I’m watching YouTube and surfing Facebook, Multiply, and other websites while hungry and determined applicants take exams to get hired by the company. The irony of this unproductive life is sometimes overwhelming.

I’m still floating, still waiting for a client to descend from the heavens and save me from joblessness. It is pathetic and I don’t deny it one bit.

But what is the better thing to do? I’m still getting paid to do the boring things I do. No one seems to be bothered by the fact that I’m watching Pupil’s music videos for eight hours. They pay me the same thing, so why strive harder and look for a job out there?

I have a month or more of client-less surfing and cyberslacking (if you can even call it that) before the company chucks me out. I say enjoy the relaxed, stress-free life rather than seek a new job.

I’m aware that my reasoning here stinks, especially to people who are dedicated to their careers and to their future. I’ve always been cool when it comes to my career though, so I’m not easily bothered by these things. Jobs will always be out there. My e-mail is still filled with ads for writing jobs. I’m getting one of those jobs when the company finally decides to throw me out. Until then, I’ll gladly use their free and fast Internet connection.

My resume should get me somewhere. It should give me my bread. I try not to worry, and I really don’t, most of the time.

There are times when I feel like I’m walking leisurely in a field of land mines or I’m rowing a small boat in shark-infested waters. The global economy is ailing, people are losing their jobs, homes and getting hungry, while I sit here, updating my status on Facebook.
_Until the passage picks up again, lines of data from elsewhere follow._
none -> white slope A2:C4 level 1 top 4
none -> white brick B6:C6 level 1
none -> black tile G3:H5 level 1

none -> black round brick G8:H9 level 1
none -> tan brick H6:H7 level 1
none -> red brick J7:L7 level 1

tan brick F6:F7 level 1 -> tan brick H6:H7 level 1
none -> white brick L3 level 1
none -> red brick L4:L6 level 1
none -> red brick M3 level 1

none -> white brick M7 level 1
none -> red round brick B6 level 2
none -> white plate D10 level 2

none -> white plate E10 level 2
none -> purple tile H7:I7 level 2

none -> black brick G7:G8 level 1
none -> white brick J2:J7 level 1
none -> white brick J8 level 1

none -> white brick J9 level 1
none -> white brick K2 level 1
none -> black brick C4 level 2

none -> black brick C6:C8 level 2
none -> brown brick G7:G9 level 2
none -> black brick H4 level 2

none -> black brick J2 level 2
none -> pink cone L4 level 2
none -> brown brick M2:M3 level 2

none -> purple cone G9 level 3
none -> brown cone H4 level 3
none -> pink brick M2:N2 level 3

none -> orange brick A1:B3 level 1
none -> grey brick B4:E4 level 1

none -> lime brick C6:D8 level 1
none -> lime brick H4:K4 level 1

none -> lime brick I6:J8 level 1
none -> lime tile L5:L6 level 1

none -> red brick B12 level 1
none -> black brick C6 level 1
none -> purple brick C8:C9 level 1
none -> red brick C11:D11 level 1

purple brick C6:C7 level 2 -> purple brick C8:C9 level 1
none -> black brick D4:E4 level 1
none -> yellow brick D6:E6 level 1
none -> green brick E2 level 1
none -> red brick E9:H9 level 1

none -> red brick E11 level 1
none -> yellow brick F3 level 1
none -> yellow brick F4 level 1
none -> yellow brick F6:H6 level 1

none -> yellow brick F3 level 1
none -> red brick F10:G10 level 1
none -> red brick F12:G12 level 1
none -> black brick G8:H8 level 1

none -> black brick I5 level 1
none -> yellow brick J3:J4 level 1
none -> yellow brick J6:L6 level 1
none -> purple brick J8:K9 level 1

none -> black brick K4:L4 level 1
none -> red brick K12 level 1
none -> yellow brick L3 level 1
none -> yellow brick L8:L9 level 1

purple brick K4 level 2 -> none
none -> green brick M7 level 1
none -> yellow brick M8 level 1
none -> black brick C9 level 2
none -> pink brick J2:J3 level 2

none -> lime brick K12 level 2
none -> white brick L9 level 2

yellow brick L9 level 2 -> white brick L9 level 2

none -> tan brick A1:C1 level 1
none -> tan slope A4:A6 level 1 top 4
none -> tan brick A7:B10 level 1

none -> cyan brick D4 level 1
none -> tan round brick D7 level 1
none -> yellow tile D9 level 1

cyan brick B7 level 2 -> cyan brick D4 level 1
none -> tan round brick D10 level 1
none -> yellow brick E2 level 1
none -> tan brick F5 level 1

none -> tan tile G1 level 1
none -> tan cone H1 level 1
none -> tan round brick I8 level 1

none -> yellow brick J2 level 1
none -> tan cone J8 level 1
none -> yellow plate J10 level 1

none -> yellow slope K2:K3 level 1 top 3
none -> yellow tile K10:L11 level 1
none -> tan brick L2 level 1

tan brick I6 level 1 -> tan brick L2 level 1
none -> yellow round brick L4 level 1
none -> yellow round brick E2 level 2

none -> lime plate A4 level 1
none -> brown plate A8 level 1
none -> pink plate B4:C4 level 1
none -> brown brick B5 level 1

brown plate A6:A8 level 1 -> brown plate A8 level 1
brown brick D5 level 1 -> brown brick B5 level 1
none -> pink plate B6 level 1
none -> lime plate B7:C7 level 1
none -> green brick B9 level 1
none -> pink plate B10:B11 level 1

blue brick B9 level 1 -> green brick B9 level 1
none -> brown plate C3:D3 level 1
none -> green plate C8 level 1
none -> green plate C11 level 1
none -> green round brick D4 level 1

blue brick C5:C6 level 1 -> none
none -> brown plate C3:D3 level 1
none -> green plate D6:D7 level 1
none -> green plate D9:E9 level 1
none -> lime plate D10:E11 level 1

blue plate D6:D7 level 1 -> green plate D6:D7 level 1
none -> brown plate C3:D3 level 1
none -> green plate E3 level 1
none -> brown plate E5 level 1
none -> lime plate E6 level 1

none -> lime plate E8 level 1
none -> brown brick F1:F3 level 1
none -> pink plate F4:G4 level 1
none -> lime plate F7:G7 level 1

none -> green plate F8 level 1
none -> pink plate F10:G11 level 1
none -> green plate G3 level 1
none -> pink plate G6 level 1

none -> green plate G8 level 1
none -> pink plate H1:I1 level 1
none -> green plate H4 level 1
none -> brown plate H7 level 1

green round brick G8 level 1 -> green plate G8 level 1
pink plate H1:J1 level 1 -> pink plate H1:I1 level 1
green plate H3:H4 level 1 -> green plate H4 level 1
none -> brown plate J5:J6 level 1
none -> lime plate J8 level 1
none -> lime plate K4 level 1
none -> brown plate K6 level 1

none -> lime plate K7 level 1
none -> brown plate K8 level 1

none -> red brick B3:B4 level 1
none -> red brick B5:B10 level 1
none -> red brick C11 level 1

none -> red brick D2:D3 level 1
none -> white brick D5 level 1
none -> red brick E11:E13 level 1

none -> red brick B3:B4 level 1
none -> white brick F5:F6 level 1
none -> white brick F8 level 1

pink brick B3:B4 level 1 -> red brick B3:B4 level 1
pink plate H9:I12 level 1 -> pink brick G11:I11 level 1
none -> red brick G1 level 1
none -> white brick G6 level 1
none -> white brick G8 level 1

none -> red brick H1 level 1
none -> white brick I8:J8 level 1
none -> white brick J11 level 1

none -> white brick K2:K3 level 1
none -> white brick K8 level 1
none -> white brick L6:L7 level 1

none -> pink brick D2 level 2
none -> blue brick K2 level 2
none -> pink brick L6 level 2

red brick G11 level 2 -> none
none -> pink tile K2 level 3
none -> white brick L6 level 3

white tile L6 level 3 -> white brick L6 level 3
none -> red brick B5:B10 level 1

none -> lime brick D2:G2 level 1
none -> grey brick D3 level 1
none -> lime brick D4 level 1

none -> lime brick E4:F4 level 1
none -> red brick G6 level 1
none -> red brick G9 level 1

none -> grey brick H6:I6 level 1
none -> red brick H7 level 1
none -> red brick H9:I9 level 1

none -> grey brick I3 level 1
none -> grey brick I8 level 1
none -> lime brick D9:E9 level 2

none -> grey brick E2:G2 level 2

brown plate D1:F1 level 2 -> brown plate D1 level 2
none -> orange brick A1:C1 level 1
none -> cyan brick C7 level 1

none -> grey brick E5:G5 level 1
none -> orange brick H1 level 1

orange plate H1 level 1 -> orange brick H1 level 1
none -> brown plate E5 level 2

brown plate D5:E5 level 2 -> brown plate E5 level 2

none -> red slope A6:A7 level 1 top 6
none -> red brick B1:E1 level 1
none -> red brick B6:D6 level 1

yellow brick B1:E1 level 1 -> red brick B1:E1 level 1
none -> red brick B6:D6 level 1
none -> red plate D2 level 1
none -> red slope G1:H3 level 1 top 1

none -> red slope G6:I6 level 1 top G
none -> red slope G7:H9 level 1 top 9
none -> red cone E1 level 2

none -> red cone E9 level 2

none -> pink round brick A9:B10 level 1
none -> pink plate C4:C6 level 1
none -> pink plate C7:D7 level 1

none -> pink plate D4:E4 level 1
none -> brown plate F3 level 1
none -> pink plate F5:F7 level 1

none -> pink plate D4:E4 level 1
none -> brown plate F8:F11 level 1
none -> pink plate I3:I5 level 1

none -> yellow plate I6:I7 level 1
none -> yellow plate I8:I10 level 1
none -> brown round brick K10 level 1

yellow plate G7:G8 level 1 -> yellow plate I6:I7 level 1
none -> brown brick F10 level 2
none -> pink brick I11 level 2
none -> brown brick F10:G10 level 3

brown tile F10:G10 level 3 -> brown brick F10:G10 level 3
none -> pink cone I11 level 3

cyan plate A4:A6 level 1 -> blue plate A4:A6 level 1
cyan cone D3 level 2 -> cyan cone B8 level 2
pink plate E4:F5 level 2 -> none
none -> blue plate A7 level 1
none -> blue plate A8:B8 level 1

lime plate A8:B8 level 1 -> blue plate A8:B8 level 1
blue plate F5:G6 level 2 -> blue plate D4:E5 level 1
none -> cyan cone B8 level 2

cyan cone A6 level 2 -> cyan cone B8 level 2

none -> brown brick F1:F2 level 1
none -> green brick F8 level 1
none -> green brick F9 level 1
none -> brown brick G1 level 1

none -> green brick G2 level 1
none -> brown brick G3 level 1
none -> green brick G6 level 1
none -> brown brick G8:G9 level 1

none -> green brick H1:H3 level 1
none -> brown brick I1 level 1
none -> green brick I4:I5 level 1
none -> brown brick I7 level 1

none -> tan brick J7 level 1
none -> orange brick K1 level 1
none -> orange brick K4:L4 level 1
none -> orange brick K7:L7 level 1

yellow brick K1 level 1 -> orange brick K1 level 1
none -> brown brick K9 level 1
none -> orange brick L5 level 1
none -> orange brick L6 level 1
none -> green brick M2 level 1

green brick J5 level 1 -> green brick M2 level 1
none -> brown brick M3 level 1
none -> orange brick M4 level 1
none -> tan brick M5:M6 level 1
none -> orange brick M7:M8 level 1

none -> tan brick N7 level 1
Worse, when there’s nothing better to do, I spend my lunch break in the mall. Yes, I’m malling and surfing as the world crumbles down.

And today, I feel kind of guilty that I’m so relaxed when all around me, these applicants are really putting their brains to work to answer the test. The guilt is not enough to push me to find a new job later, though. No, I’ll definitely surf some more later.

The irony of this unproductive life is sometimes overwhelming.